The first Christmas that I lived away from home, my mom sent me a bunch of things to help me celebrate away from them and in my new place. There was an advent calendar full of tiny things to open each day, a VHS tape of her and my sisters baking cookies and showing me the tree, and some holiday decor of four trees that spelled out NOEL and ended in hearts. I will admit now that I opened all of the advent calendar things the day I got it and watching them bake without me made me cry. But, that decorative NOEL, I have put out every year at Christmastime for thirty years. This year when I took it out, it no longer spelled NOEL. Somewhere between this Christmas and last Christmas, between Texas and Illinois, I lost the N. I put it up anyway and my person and I laughed about celebrating our first O-E-L here in Illinois. Then we laughed because if you say "O-E-L" fast, it sounds like "oh, well." Forget Christmas! We are celebrating OEL! Lost the N? Oh well. Freezing cold but no snow? Oh well.
The First O-E-L in Illinois |
It has me thinking that this missing N is a common thing at holidays though. Not necessarily the N but the feeling that we are missing something. The feeling of holidays past we can't quite seem to replicate or the physical presence of someone who is no longer there to celebrate. It can be a smell that we miss or a feeling or a place. Sometimes, it can be missed enough that the rest of the holiday seems pale or passes by as just a day. Sometimes, we try to plan in advance for what we will miss by doing something completely different than usual. Sometimes, that works.
For the longest time, I missed holidays absolutely packed with people in a too warm house and not enough bathrooms. I missed impatiently waiting with my cousins for Snoopy and the Red Baron to play and signify that we could finally open gifts. When I had my own kids, we made new holidays and I didn't miss the holidays of my childhood as much. There is nothing, nothing, like the magic of a Christmas spent with small people who believe in Santa. The sparkle! The joy! The enchantment!

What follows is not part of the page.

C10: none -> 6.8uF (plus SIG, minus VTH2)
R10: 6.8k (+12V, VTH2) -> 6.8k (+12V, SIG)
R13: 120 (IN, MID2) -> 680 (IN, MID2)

And yes, it's true that when my son found out there was no Santa, he smiled, patted my arm, and thanked me for "faking his childhood." Still worth it when I remember him in footy pajamas shaking with excitement and my daughter waking us up at 3am to say "SANTA WAS HERE!"

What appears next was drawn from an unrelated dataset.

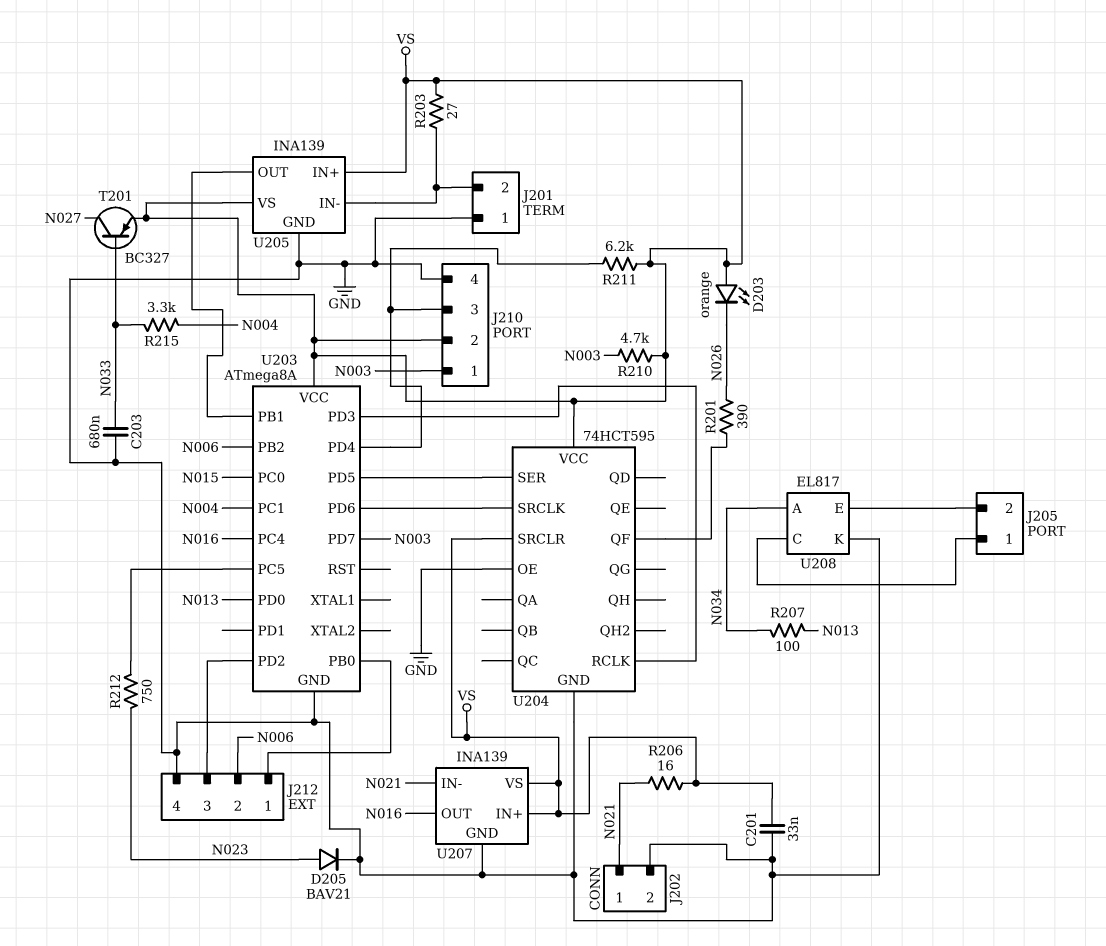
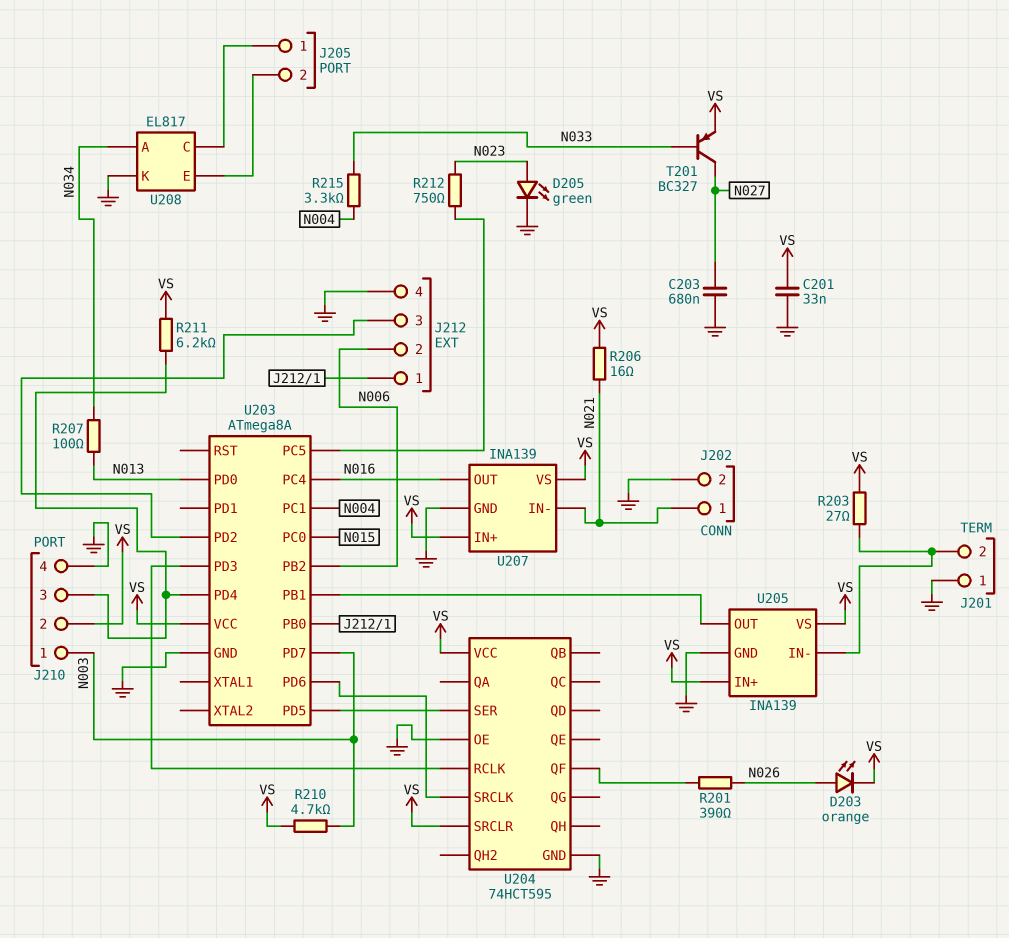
C203: 680nF (GND, N033) -> 680nF (GND, N027)
D203: LED orange (A VS, K N026) -> LED orange (A N026, K VS)
D205: diode BAV21 (A N023, K GND) -> LED green (A N023, K GND)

After I got divorced, I spent quite a few holidays missing my kids because they were at their dad's or missing the way holidays used to be as a whole family unit. It took awhile to get over the missing "N" and focus on what was left with my "OEL". I will miss my kids this Christmas. I will miss them so much that I had Amazon deliver their presents to me so that I could wrap them and write "Love, Santa" with my left hand and mail them on. A silly way to spend an extra $25 but oh, well. My daughter texted and asked for the recipes for cookies and knowing she will be making them there, that she wants to carry on with the smells and tastes of her childhood memories, that really makes me happy.
I think that with holidays and memories stored mainly in the heart and not the brain, it is so easy to get caught up on what seems to be missing. You might be searching for a loud house, the smell of Crunchy Fudge Sandwiches, snow, kids waiting for Santa, a certain movie to watch, a person to hold. You might want those things so very much that you can't picture this holiday with out it. Like my NOEL, minus the N, it looks sort of the same but not as good as it once did. I hope that even though your N is missing, that you get the chance to step back and see that the OEL is still there. It might be way too soon for you to really appreciate your OEL with no N and that is okay too.
I am happy that I have something from my first Christmas away that has survived at least one million moves. It reminds me of how much I was and am loved by the family I moved away from. Putting it up reminds me of how many Christmases it stood by as my kids were born and grew up. Putting it up and laughing about no N with my person makes this new place feel more like home.
I know we have more moves ahead of us and despite moving 170,000 times in the last five years, I also do not always pack the best. So many of the ornaments that have ears lost their ears in this recent move. There is a very good chance that more letters could fall off of the OEL. I also know, it could lose all it's letters and be down to the string and I would still put it out. I would just think "oh,well" as I stood in front of a beautiful tree of ear-less ornaments and smile about all the Christmases past.